Roxana Voicu Dorobantu
2 min readFeb 8, 2021
Rothko’s chapel restoration, by Paul Hester. From here.

We do not really see people we love until we see them with a stranger’s eyes. And we do not really see ourselves fully until we see ourselves with a stranger’s eyes.

There is something you said and it stuck in my mind, like all those things memory keeps to ruminate over. Not overthinking, just unpacking them at times. “It is obvious I do not see you like that”. But it wasn’t. Obvious, that is.

We assume people see the evidence, but they don’t. Because of trauma, because of voices in their heads put there by other people. By adults from their childhood, by partners, by friends. In the end, it does not really matter why people cannot see the evidence; masks obscure vision, after all.

But it stuck, that phrase. The fact that strangers see us in a certain way speaks not of our need for validation, but adds to perspectives. Multidimensional beings. Maybe I do not see myself as kind, but if numerous strangers tell me that, there must be a side of me I did not acknowledge.
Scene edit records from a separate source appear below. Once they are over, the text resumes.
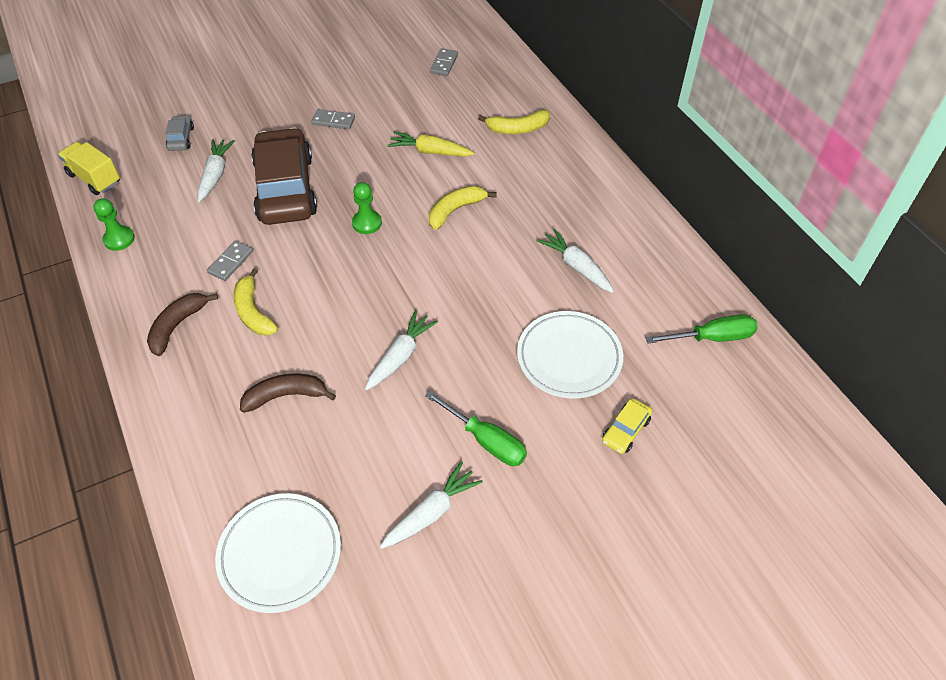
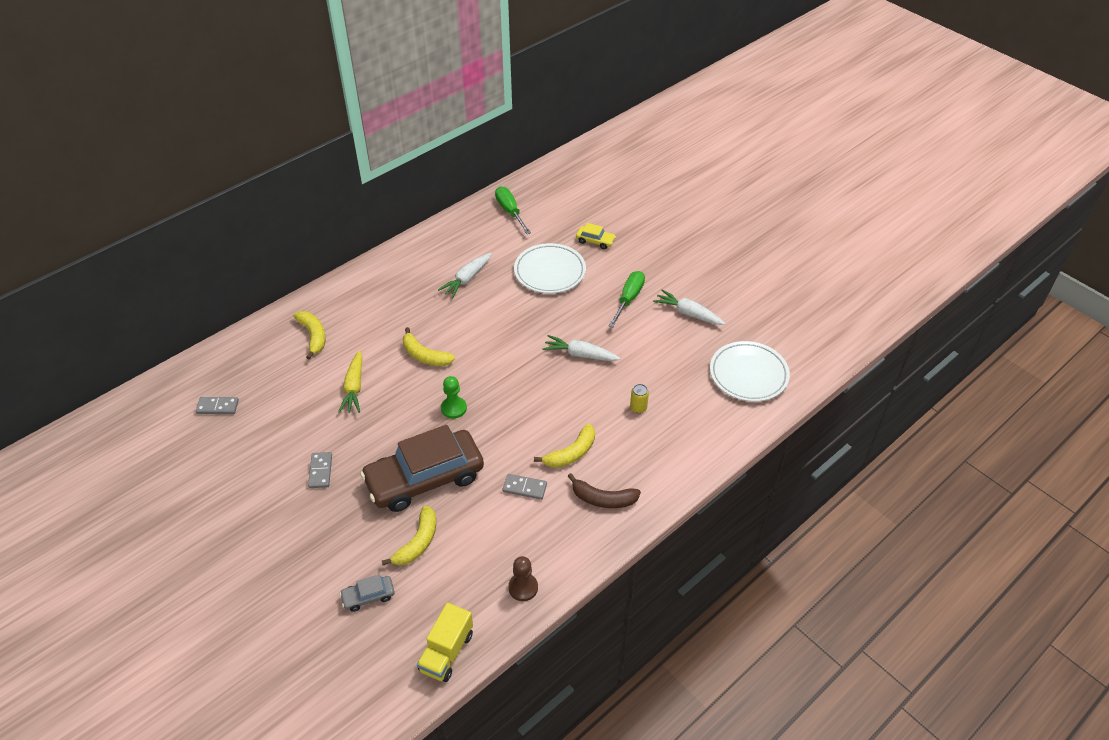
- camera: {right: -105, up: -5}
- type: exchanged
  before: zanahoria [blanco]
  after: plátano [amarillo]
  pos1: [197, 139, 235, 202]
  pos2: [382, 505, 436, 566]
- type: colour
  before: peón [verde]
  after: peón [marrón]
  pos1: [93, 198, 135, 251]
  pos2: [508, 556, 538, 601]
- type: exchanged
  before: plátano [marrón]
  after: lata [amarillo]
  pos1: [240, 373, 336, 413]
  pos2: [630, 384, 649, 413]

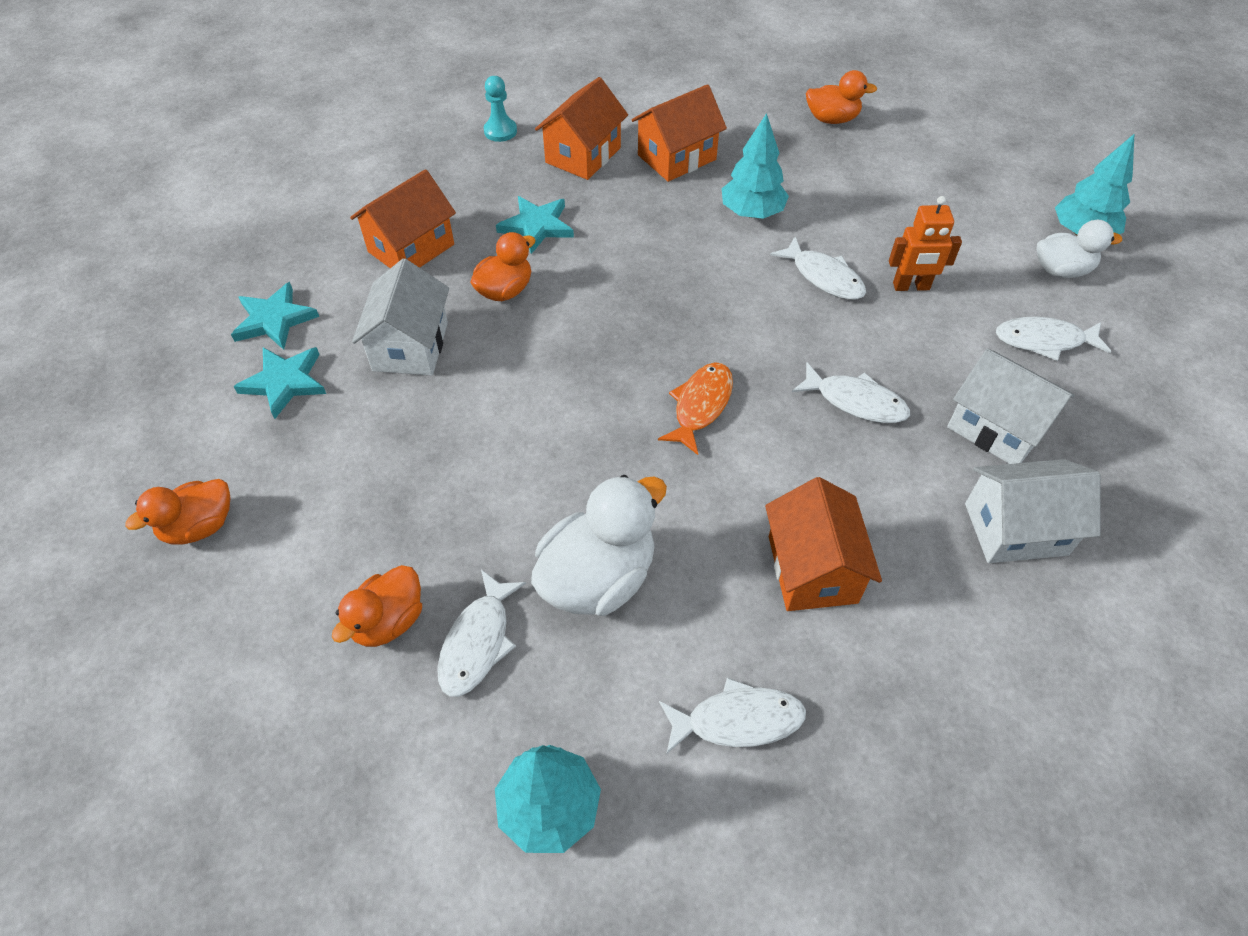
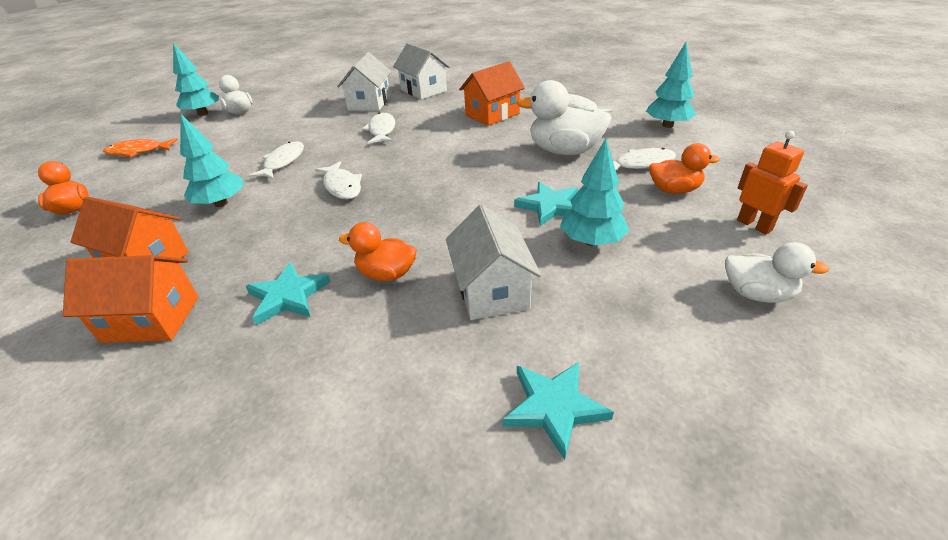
- camera: {right: -120, up: -15}
- type: relocated
  before: pez [naranja]
  pos1: [658, 362, 733, 455]
  pos2: [103, 138, 178, 157]
- type: relocated
  before: pez [blanco]
  pos1: [996, 317, 1111, 361]
  pos2: [315, 161, 362, 199]
- type: spun
  before: casa [blanco]
  pos1: [352, 258, 449, 376]
  pos2: [446, 205, 541, 320]
  turn: -75
- type: relocated
  before: estrella [turquesa]
  pos1: [233, 347, 326, 419]
  pos2: [514, 182, 578, 226]
- type: appeared
  after: árbol [turquesa]
  pos2: [560, 139, 629, 246]
- type: colour
  before: pato [naranja]
  after: pato [blanco]
  pos1: [125, 479, 230, 545]
  pos2: [725, 242, 829, 303]
- type: relocated
  before: robot [naranja]
  pos1: [889, 196, 962, 291]
  pos2: [737, 131, 808, 234]
- type: missing
  before: casa [naranja]
  pos1: [350, 169, 456, 268]
- type: missing
  before: peón [turquesa]
  pos1: [484, 76, 517, 142]

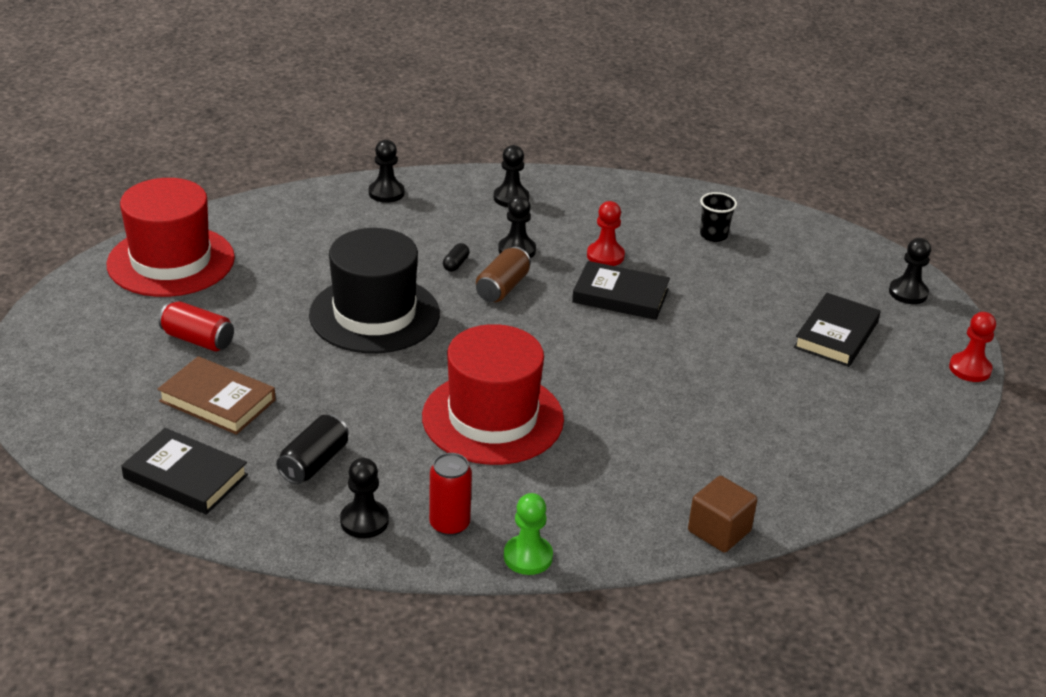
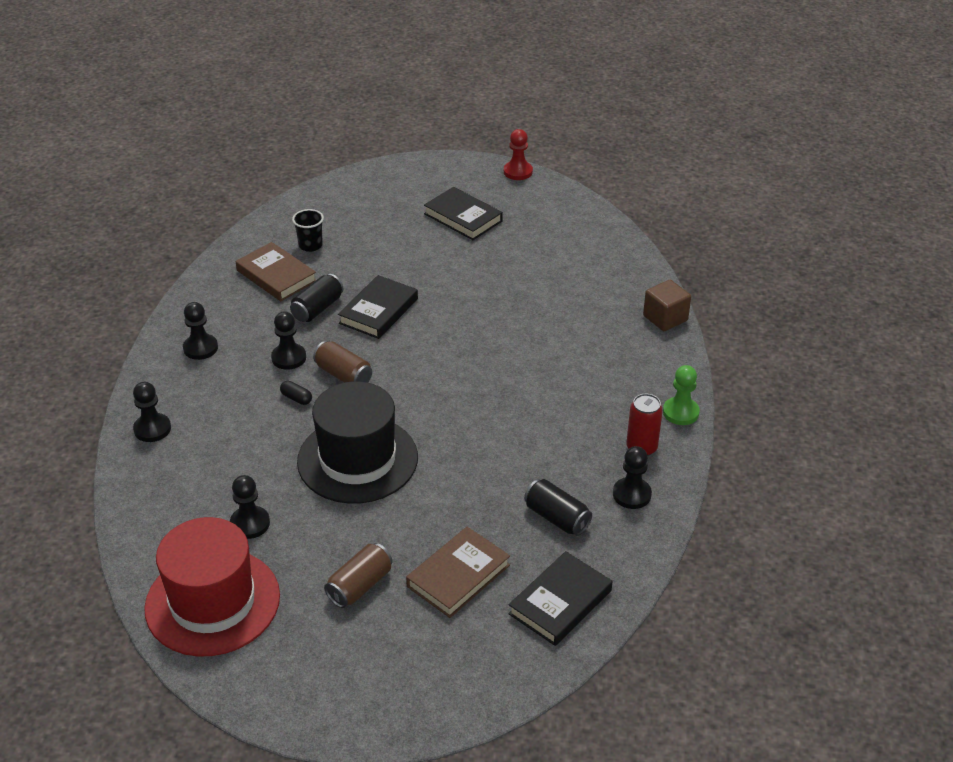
- camera: {right: -75, up: 5}
- type: relocated
  before: peón [negro]
  pos1: [889, 238, 931, 304]
  pos2: [230, 475, 270, 539]
- type: appeared
  after: libro [marrón]
  pos2: [236, 242, 316, 301]
- type: exchanged
  before: peón [rojo]
  after: lata [negro]
  pos1: [587, 201, 625, 266]
  pos2: [290, 274, 343, 322]
- type: colour
  before: lata [rojo]
  after: lata [marrón]
  pos1: [159, 301, 234, 351]
  pos2: [324, 543, 392, 608]
- type: missing
  before: sombrero [rojo]
  pos1: [422, 324, 564, 465]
A mask I am projecting. Imposter syndrome…

I do not know what you think of me, your voice adds to the cacophony of voices in my head: “if only you would lose a couple of pounds, a kid from your neighbourhood cannot get into that college, you are not worthy of me, you are too loud, too fat, too old, too tall, too…” Simultaneously too much and not enough. A living breathing paradox. Schroedinger’s awesome :)

I let those voices be. They see masks. Masks I choose and masks they put on me. I am tired of them… But they add multidimensionality. Feels like I am living numerous lives, numerous scenarios. There is an authentic me and then there are all these single layer Rs living in the memory of all the people I have met. I am an actor in an infinite number of movies. A protagonist in one, supporting actor in others and background cameo in so so many…

I do not really see you. I see a version you present, authentic to an extent, perhaps. But I assume. Too much. I fill in the blanks with stories, with fantasies, with hurts and scars. Nothing is obvious. Because our minds do not deal with black and white. I see several dimensions of you, just as you see several dimensions of me. Paintings worth exploring. The gloriousness of a tableau shows up when things are not obvious. Obvious is that Rothko used red. (some of…) His paintings are red. But what a world each painting contains. I’d rather not be obvious or know for sure how you see me… It would be so incredibly boring.